Not surprisingly, considering the way the art world endlessly recycles the same old battles, painting looked to be once again eclipsed, this time by forms one can no longer really call new, just revitalized. Preeminent among them was video. In the past decade, video projectors have dropped in price and improved in quality, making them much more accessible to younger artists. Figures like Rist, Mori, Britain’s Sam Taylor-Wood and Scotland’s Douglas Gordon (the four were among this Biennale’s multiple-award winners) all shunned the antique-feeling, TV-esque format of the video monitor in favor of more or less elliptical narratives shown in darkened rooms.

So, too, did Canadian Rodney Graham, whose “Vexation Island,” a short, 35mm color film loop transferred to laser-disc video to provide a continuous, uninterrupted projection throughout the five months of the Biennale, was among the exhibition’s most provocative offerings. Featuring the artist as a mostly unconscious, 18th century Englishman, marooned on a desert island, “Vexation Island” reworked Freud’s theory of repetition compulsion by way of good, old-fashioned slapstick. Shown in the Canadian pavilion, which itself resembles a hut, complete with tree (the original designers wanted the whole thing to conjure a wigwam), Graham’s piece attained a certain rare, self-reflexivity.

The same could be said for the Austrian pavilion, which consisted entirely of thousands of copies of a 700-page catalog documenting a certain strain of Austrian art from 1954-1960, stacked on pallets and available for anyone willing to heave one into their knapsack. Scaled and designed precisely to match the ponderous, two-volume Biennale catalog, this sly intervention in the order of things made clear the extent to which events like this are about souvenirs as much as experience.

Advertisement

With the paintings of Robert Colescott, the American pavilion offered a more overtly confrontational, but less substantially radical choice. The first African American to represent the United States in a single-artist exhibition at the Biennale, Colescott has for decades produced large figurative works that embrace issues of race, religion and class. While the least compelling of these are weighed down by certain rote representational strategies, the best feel like fever-dreams, crowded, overheated and disturbing.

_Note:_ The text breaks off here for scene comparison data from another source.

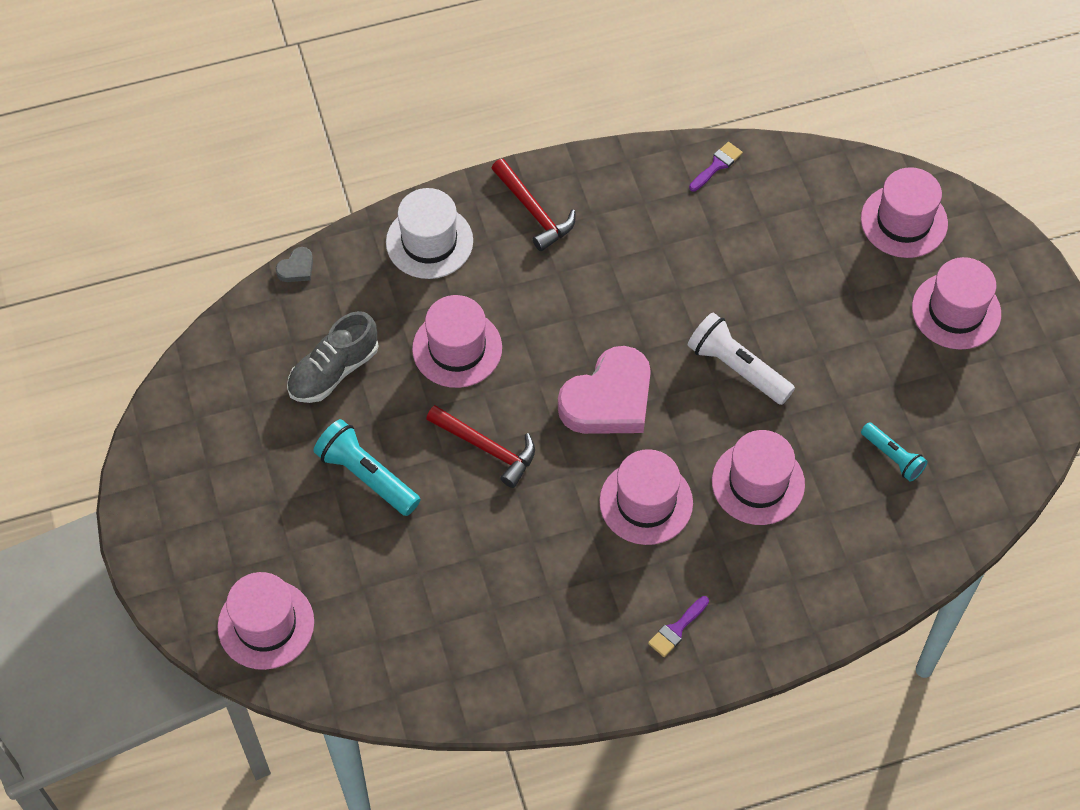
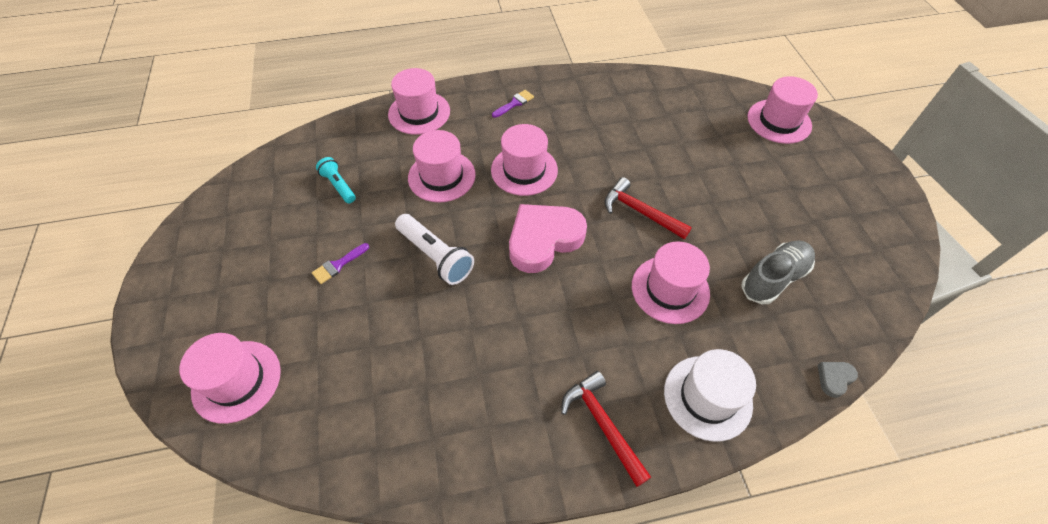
camera: 175 degrees left, 5 degrees down
(366, 476) = (729, 200): turquoise flashlight -> none
(717, 165) = (402, 467): purple brush -> purple brush (338, 265)
(956, 311) = (235, 289): pink hat -> pink hat (419, 113)

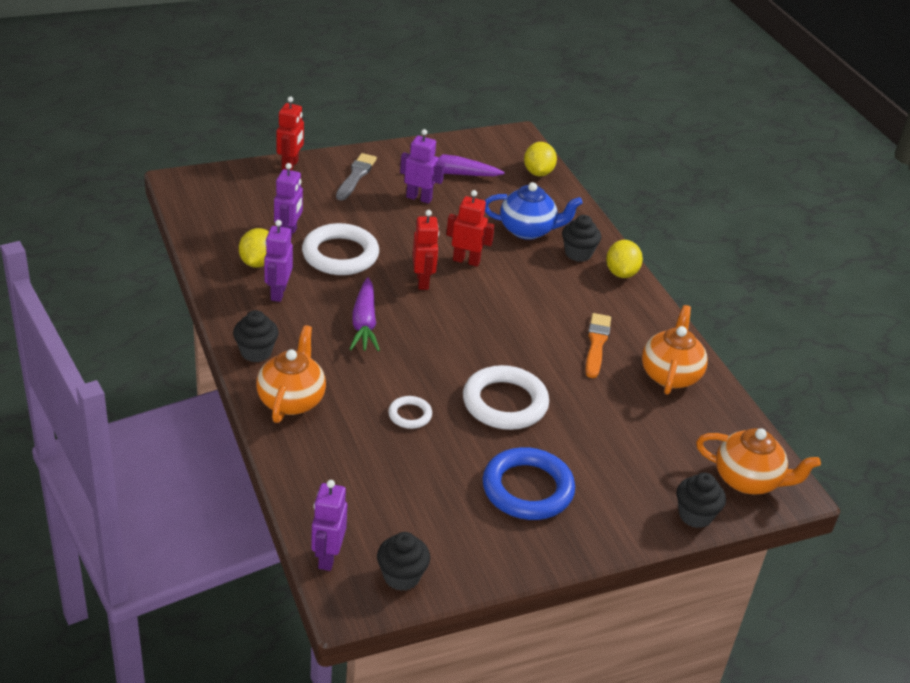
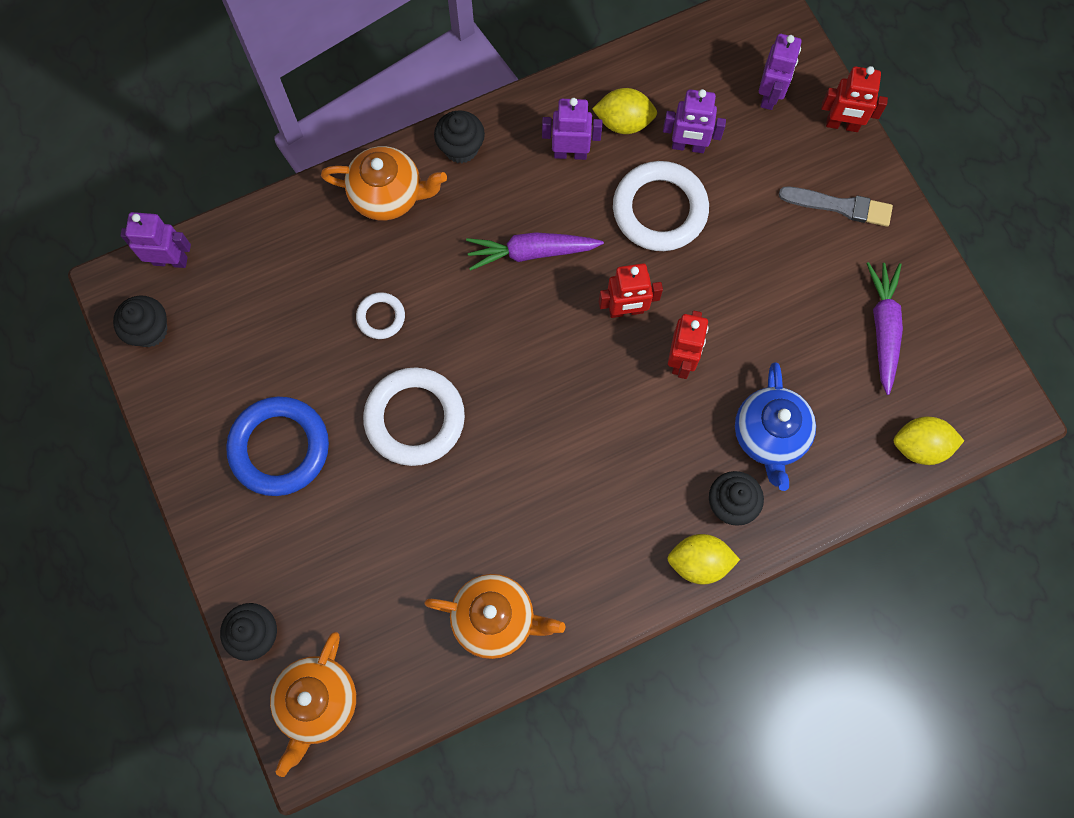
camera: 90 degrees right, 35 degrees up
(419, 198) = (809, 290): purple robot -> purple robot (770, 95)
(596, 344) = (541, 526): orange brush -> none

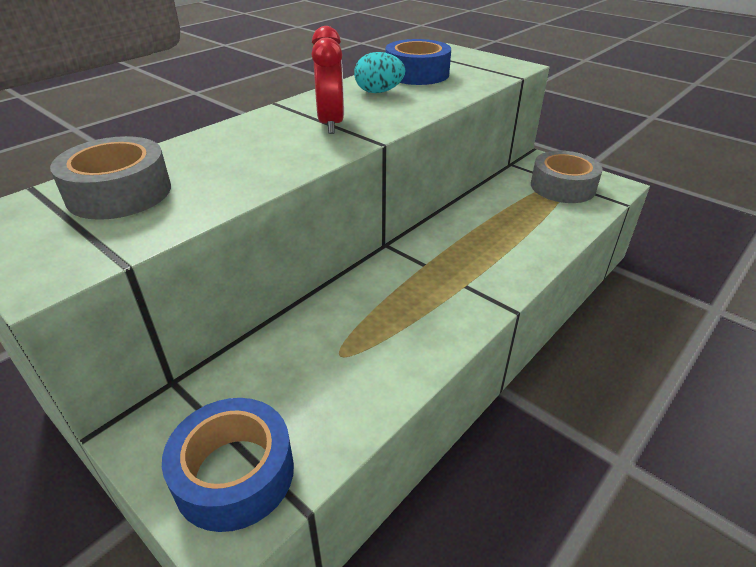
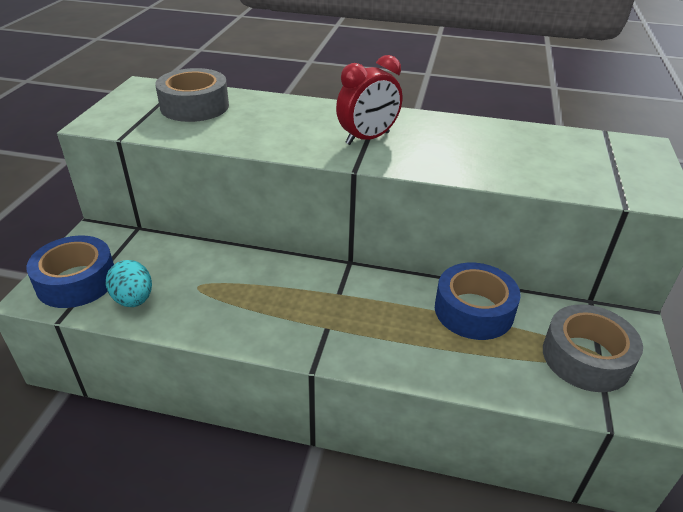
camera: 60 degrees right, 0 degrees up
(379, 92) = (463, 139): turquoise egg -> turquoise egg (134, 300)
(417, 74) = (538, 145): blue tape -> blue tape (473, 310)

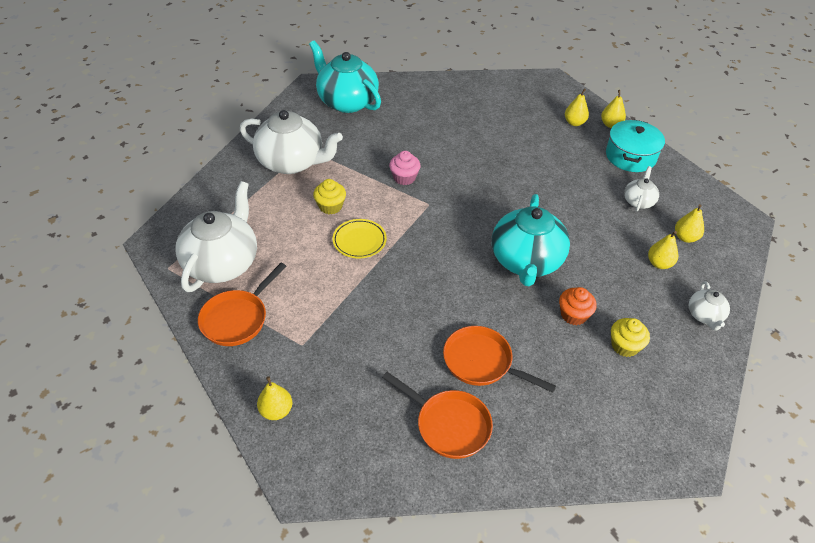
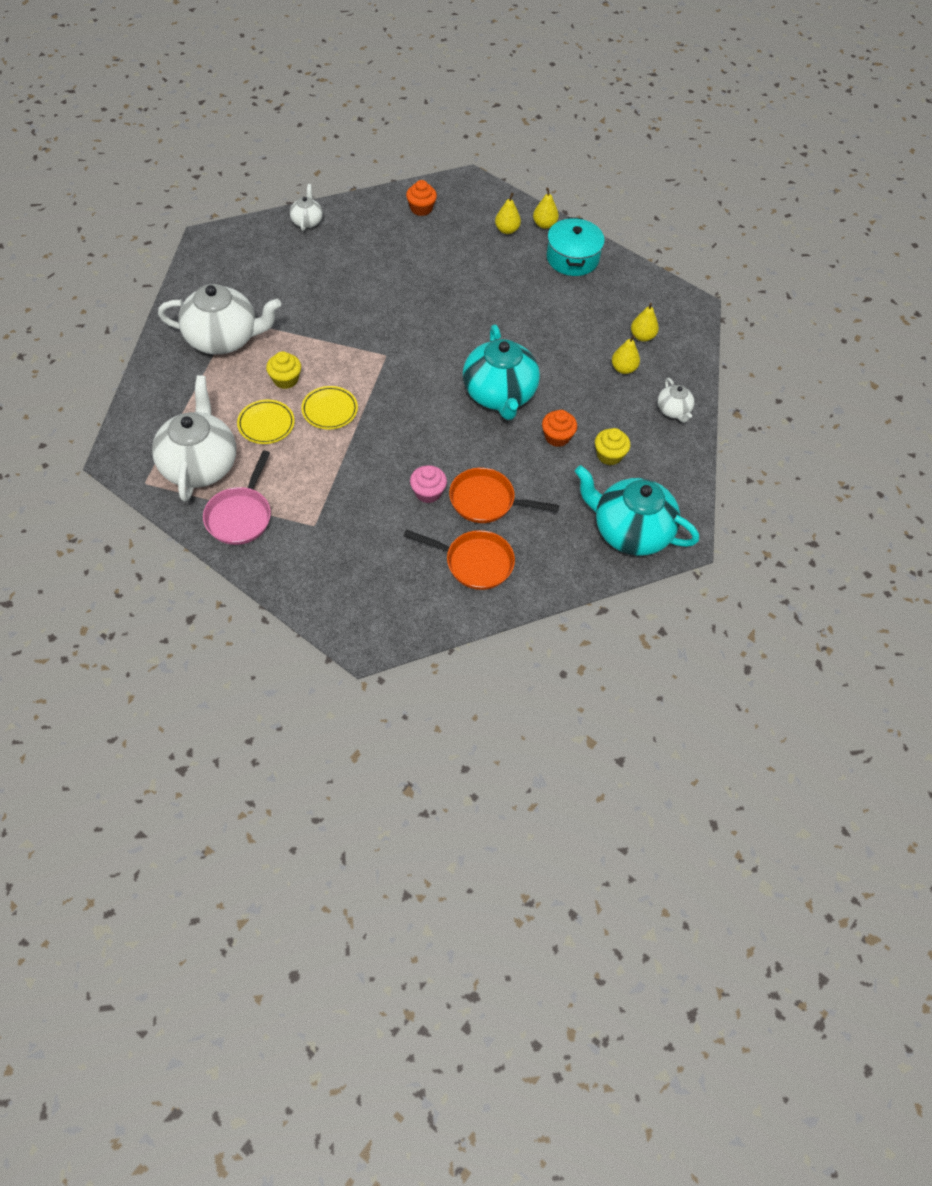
camera: 20 degrees left, 10 degrees up
(237, 318) = (240, 516): orange pan -> pink pan
(276, 411) = (315, 589): yellow pear -> none
(297, 241) = (266, 424): none -> yellow plate
(347, 101) = (254, 252): turquoise teapot -> turquoise teapot (630, 531)
(404, 178) = (350, 331): pink cupcake -> pink cupcake (428, 492)
(502, 93) = (421, 208): none -> orange cupcake
(638, 201) = (591, 307): white teapot -> white teapot (307, 221)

This summer was a sort of fever-dream itself for art aficionados, with the rare confluence of the Biennale (held, obviously, every two years), Documenta (every five years) and the Sculpture Project in Munster (every 10 years). Interestingly enough, in this company, Venice--the oldest show and the one saddled with the most aged, labyrinthine structure--ended up feeling surprisingly robust. This vitality stood in direct contrast to the vitiated perspective of French curator Catherine David’s Documenta X, which sacrificed contemporary art to curatorial grandstanding. If anything, this year’s Biennale, which continues through Nov. 9, serves as a reminder that elaborate thematics will always be trumped by good art.